La kératopathie en bandelette
Souvent négligée à l’examen, la kératopathie en bandelette (KB) peut néanmoins être révélatrice de maladies systémiques dont les causes d’hypercalcémie sont au premier plan. D’autre part, son traitement connaît un basculement ces dernières années avec la photokératectomie thérapeutique.
Physiopathologie
La kératopathie en bandelette (KB) est une dégénérescence de la cornée caractérisée par des dépôts calciques intra- ou extracellulaires au niveau de la fente palpébrale. Ces dépôts peuvent intéresser la membrane basale épithéliale, la membrane de Bowman et/ou le stroma antérieur. Le processus physiopathologique n’est pas totalement résolu mais relèverait de la précipitation du calcium en cristaux d’hydroxyapatite via 3 facteurs principaux : l’évaporation du film lacrymal dans la zone interpalpébrale qui entraîne une hyperosmolarité, l’augmentation du pH au niveau de la surface cornéenne, l’augmentation locale des concentrations en calcium ou en phosphate. En effet, dans des modèles expérimentaux, la kératite en bandelette ne se développait pas si les paupières étaient maintenues closes chez des animaux avec une inflammation oculaire et un surdosage en vitamine D [1].
Clinique
Cliniquement, la KB apparaît comme une opacité blanche, grisâtre, à 3 et à 9 heures, non vascularisée, dont l’évolution est centripète avec une zone d’intervalle claire limbique (figure 1). L’opacité peut être parsemée de zones punctiformes plus claires correspondant aux zones de pénétration des nerfs cornéens au niveau de la membrane de Bowman. Initialement asymptomatique, le patient peut ensuite ressentir une baisse d’acuité visuelle lorsque l’opacité atteint l’axe visuel. Dans les formes évoluées, apparaissent une irritation à type de corps étranger, une photophobie, voire des érosions épithéliales et des ulcères douloureux.
Paraclinique
Le diagnostic étant clinique, les examens complémentaires sont surtout réservés au diagnostic étiologique. Les causes à rechercher systématiquement sont à la fois locales et générales et sont résumées dans le tableau. Le bilan général à réaliser en première intention comprend le dosage du calcium, phosphore ± vitamine D, acide urique, urée, créatinine, ECA, PTH ± radiographie du thorax. En préopératoire, il est possible d’analyser la topographie et la profondeur de l’opacité en coupe OCT de cornée (figure 2).
Traitement
Le traitement doit avant tout traiter l’étiologie si une cause a pu être mise en évidence lors du bilan, sinon il existe un risque de récidive. Localement, on s’efforcera de traiter toute inflammation chronique de surface, syndrome sec ou facteur favorisant.

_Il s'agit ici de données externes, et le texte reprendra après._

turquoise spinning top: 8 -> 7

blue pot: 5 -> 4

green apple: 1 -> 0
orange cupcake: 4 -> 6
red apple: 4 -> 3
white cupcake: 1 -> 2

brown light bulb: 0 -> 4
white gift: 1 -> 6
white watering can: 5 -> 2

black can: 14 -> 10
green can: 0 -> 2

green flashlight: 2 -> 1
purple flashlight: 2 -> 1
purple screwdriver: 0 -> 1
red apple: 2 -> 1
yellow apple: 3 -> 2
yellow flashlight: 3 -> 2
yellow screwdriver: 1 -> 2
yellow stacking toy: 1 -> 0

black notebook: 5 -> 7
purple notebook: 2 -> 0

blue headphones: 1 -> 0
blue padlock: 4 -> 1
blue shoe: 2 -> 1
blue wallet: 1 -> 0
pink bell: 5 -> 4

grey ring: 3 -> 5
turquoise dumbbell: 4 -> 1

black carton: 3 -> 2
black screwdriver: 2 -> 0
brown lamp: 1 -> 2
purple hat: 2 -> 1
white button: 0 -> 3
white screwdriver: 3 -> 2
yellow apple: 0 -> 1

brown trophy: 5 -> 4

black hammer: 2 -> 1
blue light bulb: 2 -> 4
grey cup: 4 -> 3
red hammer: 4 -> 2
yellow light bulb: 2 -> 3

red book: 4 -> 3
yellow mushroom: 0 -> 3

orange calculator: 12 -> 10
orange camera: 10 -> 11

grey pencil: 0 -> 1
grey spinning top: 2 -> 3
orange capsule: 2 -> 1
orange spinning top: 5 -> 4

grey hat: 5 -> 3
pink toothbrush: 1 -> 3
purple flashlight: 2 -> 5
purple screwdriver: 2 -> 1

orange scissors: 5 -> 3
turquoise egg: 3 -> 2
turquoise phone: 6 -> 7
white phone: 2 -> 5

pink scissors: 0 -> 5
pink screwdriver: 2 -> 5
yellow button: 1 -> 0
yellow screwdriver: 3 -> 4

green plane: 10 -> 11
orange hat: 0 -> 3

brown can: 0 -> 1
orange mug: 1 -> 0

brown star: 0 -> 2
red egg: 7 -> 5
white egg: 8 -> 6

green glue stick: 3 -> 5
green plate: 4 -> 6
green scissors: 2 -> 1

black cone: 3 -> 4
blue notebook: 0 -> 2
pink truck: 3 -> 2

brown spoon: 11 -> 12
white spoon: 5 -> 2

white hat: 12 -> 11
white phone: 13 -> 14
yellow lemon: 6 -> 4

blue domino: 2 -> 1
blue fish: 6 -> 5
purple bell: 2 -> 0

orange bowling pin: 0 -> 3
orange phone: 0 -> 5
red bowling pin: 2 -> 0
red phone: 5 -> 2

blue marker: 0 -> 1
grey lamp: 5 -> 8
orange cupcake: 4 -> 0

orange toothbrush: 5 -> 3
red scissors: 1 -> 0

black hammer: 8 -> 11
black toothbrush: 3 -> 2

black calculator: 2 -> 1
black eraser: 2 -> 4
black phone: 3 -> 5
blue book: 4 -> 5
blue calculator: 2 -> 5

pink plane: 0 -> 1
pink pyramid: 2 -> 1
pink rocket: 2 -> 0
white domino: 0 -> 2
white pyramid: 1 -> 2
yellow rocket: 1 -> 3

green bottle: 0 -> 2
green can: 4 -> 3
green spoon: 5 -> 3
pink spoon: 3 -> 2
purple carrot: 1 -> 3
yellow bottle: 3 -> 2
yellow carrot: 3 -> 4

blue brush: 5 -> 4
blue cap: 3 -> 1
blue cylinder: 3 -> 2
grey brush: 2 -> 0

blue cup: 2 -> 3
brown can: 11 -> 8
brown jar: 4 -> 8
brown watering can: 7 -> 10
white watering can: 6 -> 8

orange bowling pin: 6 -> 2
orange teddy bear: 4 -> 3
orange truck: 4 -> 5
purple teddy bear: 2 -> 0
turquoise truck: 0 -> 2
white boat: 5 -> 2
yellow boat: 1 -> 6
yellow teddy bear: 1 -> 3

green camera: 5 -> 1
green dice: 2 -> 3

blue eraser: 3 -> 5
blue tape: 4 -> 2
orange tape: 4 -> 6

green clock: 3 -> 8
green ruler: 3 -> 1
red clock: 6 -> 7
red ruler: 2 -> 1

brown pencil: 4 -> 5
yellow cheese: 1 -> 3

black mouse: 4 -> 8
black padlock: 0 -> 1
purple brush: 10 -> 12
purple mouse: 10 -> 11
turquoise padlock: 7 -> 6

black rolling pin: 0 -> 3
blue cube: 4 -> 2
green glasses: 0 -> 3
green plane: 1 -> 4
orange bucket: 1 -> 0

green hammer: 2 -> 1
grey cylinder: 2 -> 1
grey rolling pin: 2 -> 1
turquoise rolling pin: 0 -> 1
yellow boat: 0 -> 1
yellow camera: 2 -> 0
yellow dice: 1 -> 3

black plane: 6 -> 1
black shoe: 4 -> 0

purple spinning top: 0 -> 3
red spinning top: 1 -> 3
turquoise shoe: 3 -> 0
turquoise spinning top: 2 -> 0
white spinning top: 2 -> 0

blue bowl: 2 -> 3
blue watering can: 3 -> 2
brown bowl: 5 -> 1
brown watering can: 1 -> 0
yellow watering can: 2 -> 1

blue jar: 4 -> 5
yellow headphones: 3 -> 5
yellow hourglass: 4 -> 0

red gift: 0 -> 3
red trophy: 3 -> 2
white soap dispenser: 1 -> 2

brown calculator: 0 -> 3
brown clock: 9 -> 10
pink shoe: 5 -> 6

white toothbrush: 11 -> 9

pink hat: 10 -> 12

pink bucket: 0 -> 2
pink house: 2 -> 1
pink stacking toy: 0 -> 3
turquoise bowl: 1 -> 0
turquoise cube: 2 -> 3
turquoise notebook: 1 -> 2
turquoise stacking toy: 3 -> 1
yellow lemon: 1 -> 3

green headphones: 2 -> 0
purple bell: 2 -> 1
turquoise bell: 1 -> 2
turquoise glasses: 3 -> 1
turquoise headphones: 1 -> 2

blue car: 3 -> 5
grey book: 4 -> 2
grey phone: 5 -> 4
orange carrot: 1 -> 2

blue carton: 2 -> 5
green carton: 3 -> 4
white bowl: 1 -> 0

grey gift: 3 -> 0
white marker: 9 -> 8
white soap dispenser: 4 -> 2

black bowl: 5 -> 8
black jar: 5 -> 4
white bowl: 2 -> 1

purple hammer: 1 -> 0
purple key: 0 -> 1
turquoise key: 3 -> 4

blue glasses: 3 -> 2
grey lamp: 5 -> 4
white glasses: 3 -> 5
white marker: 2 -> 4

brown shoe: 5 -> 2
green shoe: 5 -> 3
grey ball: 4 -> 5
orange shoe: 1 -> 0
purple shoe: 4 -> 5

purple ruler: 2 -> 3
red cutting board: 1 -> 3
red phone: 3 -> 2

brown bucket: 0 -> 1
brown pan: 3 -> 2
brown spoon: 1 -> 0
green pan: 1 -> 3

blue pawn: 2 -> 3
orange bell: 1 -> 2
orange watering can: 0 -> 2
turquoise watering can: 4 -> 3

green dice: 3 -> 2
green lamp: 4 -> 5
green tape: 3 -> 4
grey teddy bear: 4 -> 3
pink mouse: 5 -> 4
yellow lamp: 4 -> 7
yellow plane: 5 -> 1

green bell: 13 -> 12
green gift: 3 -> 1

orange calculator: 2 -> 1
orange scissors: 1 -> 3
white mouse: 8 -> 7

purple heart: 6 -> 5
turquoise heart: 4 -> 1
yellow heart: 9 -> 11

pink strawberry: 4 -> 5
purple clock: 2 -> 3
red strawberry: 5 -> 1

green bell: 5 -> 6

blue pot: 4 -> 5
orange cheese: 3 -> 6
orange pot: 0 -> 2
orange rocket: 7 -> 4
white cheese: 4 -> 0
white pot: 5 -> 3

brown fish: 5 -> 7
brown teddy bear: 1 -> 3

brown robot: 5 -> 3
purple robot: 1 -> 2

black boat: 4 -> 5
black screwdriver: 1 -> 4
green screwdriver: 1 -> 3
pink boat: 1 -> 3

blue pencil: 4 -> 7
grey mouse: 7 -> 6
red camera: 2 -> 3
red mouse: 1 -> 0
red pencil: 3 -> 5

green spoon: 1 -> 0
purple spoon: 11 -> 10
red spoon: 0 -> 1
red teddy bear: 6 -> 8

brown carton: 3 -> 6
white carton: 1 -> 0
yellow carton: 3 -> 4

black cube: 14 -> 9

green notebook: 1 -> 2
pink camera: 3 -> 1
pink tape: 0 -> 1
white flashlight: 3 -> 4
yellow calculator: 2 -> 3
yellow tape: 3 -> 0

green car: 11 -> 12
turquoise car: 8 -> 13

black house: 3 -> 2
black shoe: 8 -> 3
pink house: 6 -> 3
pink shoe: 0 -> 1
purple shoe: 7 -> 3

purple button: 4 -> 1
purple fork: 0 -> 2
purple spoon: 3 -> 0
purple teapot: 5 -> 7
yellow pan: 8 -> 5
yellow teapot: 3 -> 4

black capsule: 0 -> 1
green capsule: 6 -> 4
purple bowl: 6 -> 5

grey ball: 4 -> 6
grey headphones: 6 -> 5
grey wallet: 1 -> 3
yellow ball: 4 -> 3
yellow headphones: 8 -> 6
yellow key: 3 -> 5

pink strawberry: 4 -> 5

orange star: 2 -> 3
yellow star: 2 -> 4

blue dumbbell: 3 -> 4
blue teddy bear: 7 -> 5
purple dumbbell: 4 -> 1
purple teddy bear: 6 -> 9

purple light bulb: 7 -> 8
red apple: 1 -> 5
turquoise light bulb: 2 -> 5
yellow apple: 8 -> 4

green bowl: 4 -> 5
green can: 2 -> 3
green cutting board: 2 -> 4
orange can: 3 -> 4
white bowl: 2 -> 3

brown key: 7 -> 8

Chirurgicalement, le traitement le plus répandu reste le grattage associé à l’acide éthylènediaminetétraacétique (EDTA). Ce dernier étant un chélateur calcique, il permet d’éliminer les dépôts de calcium après un débridement épithélial. Parfois, une greffe de membrane amniotique peut être associée en fin d’intervention.
Depuis l’avènement de la photokératectomie thérapeutique (PKT), son utilisation a été appliquée à la KB avec un certain succès, notamment dans les formes de KB avec un dépôt calcique homogène. Elle permet de photoablater la cornée centrale et donc de libérer l’axe visuel. Elle est souvent associée à un traitement par mitomycine C. Un protocole possible est la désépithélialisation puis une photoablation de 10 à 15 microns sur une zone optique de 6,5 mm, suivie de l’application de mitomycine C à 0,02% pendant 20 secondes. Le résultat obtenu est visible sur la figure 3.
Conclusion
La KB est une pathologie de surface relativement fréquente pour laquelle il faut s’attacher à déterminer systématiquement l’étiologie, sans s’arrêter aux causes locales. L’intérêt de la PKT pour les formes superficielles est indéniable.
Référence bibliographique
[1] Doughman DJ, Olson GA, Nolan S, Hajny RG. Experimental band keratopathy. Arch Ophthalmol. 1969;81(2):264-71.